MAPPS Winter Conference
• When: Feb. 9-14
• Where: The Lodge at Torrey Pines in La Jolla, Calif.
• Notes: The conference will focus on business, management, technical and workforce issues, according to the MAPPS website.
At the February meeting, oblique mapping, unmanned aerial systems (UAS), and international markets are among the topics being presented. Until recently, oblique mapping was dominated by a single company. Now the market is wide open and there are opportunities for new entrants to meet the increasing demand for oblique data.

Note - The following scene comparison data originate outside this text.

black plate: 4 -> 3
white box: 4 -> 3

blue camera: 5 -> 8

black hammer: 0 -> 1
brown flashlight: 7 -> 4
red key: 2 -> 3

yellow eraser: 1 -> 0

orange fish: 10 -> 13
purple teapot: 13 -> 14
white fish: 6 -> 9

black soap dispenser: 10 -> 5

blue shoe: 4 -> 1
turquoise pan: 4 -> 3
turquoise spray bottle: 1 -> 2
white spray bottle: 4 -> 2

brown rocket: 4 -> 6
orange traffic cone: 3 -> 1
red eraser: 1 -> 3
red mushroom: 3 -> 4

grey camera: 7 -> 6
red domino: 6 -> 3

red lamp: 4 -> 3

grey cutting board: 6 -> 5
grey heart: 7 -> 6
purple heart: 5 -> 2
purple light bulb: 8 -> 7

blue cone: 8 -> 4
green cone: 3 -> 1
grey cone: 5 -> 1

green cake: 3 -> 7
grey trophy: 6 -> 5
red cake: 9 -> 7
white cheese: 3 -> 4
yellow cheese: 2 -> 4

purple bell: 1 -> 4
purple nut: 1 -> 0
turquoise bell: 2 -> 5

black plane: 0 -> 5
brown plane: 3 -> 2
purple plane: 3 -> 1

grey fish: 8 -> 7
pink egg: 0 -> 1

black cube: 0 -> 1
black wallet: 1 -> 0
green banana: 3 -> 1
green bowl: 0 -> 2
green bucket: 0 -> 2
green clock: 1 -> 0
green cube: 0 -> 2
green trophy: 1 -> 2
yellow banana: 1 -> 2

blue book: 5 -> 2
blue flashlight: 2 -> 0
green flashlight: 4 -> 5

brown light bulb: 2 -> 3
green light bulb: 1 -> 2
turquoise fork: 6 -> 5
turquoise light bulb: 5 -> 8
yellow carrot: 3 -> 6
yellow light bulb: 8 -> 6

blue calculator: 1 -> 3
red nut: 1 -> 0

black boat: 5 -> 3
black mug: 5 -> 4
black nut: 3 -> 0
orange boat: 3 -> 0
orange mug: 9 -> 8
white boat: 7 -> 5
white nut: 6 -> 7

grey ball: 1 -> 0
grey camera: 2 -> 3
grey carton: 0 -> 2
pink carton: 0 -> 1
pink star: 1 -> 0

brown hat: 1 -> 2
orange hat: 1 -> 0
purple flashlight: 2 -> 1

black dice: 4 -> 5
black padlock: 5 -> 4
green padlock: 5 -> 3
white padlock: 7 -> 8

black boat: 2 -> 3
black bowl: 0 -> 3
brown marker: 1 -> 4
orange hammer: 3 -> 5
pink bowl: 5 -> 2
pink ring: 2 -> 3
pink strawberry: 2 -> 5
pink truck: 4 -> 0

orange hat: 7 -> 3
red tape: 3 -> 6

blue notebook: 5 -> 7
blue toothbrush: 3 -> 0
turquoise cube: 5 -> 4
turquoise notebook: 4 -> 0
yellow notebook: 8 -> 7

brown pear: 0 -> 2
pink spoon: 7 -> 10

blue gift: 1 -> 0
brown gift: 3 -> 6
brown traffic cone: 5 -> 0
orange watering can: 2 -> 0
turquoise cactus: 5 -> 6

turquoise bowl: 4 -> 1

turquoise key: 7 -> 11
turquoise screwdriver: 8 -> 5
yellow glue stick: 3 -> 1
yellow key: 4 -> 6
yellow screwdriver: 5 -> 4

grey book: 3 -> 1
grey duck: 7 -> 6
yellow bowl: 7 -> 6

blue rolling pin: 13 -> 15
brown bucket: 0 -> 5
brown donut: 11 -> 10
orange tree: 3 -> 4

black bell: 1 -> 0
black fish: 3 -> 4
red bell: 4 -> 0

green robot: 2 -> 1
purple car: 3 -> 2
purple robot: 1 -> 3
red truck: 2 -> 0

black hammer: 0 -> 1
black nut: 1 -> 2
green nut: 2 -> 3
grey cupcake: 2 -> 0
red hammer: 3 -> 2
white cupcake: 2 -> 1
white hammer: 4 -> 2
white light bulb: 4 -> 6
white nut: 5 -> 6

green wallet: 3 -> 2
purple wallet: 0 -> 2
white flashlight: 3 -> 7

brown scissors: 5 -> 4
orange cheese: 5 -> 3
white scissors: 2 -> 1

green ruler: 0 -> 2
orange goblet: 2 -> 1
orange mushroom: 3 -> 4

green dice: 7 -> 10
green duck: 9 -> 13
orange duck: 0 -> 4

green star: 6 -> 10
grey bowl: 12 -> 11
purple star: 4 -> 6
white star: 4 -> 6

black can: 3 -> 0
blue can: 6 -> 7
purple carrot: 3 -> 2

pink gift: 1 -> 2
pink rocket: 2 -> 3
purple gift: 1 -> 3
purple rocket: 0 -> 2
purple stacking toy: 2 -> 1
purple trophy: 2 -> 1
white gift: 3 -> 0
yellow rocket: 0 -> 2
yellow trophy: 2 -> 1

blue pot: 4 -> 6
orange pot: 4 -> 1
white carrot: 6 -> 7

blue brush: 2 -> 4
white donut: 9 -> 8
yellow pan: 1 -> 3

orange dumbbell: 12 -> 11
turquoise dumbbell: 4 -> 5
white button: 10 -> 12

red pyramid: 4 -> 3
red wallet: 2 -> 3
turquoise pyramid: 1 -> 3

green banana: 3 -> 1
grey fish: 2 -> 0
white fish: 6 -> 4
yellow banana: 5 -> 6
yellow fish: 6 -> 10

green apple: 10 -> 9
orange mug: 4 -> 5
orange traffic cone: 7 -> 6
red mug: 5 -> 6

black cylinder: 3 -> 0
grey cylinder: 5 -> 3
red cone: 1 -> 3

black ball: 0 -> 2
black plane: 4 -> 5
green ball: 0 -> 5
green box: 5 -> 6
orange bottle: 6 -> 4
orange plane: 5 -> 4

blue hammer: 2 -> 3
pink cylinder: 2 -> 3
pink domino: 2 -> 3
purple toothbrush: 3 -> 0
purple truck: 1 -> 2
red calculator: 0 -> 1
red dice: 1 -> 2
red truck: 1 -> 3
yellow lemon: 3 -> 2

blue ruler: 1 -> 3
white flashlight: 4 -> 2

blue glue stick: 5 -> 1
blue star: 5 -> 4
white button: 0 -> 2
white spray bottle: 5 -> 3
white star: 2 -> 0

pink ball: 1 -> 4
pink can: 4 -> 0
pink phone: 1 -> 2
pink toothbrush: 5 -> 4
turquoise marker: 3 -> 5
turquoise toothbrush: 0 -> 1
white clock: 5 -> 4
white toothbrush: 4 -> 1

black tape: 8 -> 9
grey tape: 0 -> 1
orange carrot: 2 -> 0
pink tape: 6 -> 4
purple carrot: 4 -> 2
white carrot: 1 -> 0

The disruptive technology supporting UAS for aerial mapping and surveying is being tracked closely by everyone in the geospatial community. Commercial applications for UAS are currently being researched and developed to be ready when the Federal Aviation Administration (FAA) legalizes commercial operations in the United States for small (less than 55 pounds) UAS in 2015, according to their 2013 Roadmap released in November. MAPPS members will learn about how UAS are already being used in other parts of the world, and which markets have the most potential.
Another area that MAPPS recommends considering as an opportunity are international projects. “We feel strongly that large and small businesses can successfully operate internationally,” says Palatiello. “We want to share information with our members that demonstrates a viable business case and explains all of the logistics. Sometimes people don’t know where to start because the details, such as licensing in other countries, can appear daunting.”
The status of government programs is a common topic of discussion as well. The USGS Geospatial Product and Service Contracts (GPSC) is expected to come up for re-competition in the first quarter of 2014. There are also many questions about what the United States Census will be doing in 2020 and how the private sector may be included to provide cost savings and innovation.
MAPPS holds two conferences each year that cover a variety of topics. “MAPPS tries to create more opportunities and more work for our members,” says Palatiello. “Our focus is both professionalism and profit. We provide a level of information to executives to make decisions about investments and business processes. Our members are potential partners to each other rather than competitors, and we all work to make the pie bigger for the geospatial community as a whole.”
“We see significant events in the news every day that represent opportunities for growing business for MAPPS members,” says Tully. “When Amazon announces that they will use UAS to deliver packages, the public’s imagination is engaged and it helps increase their understanding of the great value and utility of geospatial data. When there is a train derailment, they learn about how geospatial data is used (or not) in collision avoidance/speed control systems. When there is a major weather event, the public sees the before-and-after images on television. All of these factors add up to drive a desire for geospatial data and thereby grow our businesses.”